The language $ A\cap B$ can be defined as $ \overline{\overline{A}\cup\overline{B}}$ . By union and complement closure, we have that $ \overline{A}$ , $ \overline{B}$ , $ \overline{A}\cup\overline{B}$ and finally $ \overline{\overline{A}\cup\overline{B}}$ are regular languages.
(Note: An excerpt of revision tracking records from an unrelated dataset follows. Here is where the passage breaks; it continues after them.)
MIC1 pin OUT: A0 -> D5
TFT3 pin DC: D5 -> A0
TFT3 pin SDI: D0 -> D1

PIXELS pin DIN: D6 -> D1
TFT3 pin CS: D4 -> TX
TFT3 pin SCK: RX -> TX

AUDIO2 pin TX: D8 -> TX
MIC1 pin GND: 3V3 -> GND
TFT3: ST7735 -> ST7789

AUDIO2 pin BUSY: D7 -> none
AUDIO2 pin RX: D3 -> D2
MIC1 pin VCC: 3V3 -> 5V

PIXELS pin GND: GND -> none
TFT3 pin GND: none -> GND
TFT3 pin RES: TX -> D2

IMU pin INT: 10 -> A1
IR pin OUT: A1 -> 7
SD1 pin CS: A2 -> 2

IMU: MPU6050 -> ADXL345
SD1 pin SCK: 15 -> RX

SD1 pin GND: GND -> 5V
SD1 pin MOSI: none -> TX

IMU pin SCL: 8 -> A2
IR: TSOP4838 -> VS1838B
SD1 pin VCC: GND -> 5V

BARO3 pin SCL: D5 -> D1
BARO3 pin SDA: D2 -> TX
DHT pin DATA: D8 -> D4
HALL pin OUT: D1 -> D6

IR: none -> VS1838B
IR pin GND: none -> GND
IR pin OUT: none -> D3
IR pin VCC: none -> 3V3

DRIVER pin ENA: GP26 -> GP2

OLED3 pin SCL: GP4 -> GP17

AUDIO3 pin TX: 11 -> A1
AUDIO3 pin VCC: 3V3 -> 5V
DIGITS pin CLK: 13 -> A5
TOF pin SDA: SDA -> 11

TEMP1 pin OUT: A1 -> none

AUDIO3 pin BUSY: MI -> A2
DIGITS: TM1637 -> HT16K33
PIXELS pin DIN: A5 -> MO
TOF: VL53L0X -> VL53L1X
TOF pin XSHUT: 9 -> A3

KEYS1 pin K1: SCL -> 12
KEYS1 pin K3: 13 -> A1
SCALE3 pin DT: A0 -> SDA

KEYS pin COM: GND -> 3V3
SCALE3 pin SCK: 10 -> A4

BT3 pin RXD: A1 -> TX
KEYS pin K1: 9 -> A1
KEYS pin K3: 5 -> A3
An alternative and more useful proof is to construct, starting from DFAs $ M_A=(K_A,\Sigma,q_A,F_A)$ and $ M_B=(K_B,\Sigma,q_B,F_B)$ which accept languages $ A$ and $ B$ , respectively, a DFA for $ A\cap B$ . The construction is called product automaton (written $ M_A\times M_B$ ), and is as follows:

• the set of states is $ K_A\times K_B$ - each state in the product automaton is a pair of states;
• the initial state is $ (q_A,q_B)$ ;
• the transition function $ \delta_{A\times B}$ is defined as: $ \delta_{A\times B}((q_x,q_y),c) = (\delta_A(q_x,c),\delta_B(q_y,c))$ .
• the set of final states is $ F_A \times F_B$

It is easy to prove by induction that for each word $ w$ such that $ (q_A,w)\ vdash_{M_A}^*(p,\epsilon)$ and $ (q_B,w)\vdash_{M_B}^*(r,\epsilon)$ , with $ p\in F_A$ and $ r\in F_B$ , we also have in the product automaton $ ((q_A,q_B),w)\vdash^*_{M_{A\times B}}(p,r),\epsilon$ .

Proposition (intersection):

Let $ A,B$ be two regular languages. The language $ A\setminus B$ is regular.

Proof:

The language $ A\setminus B$ can be defined as $ A\cup\overline{B}$ , which is regular via reunion and complement properties.

Proposition (closure):

Let $ A$ be a regular language. The language $ A^*$ is regular.

The proof is similar to that for union and concatenation.

Proposition (reversal):

Let $ A$ be a regular language. The language $ A^R$ is regular.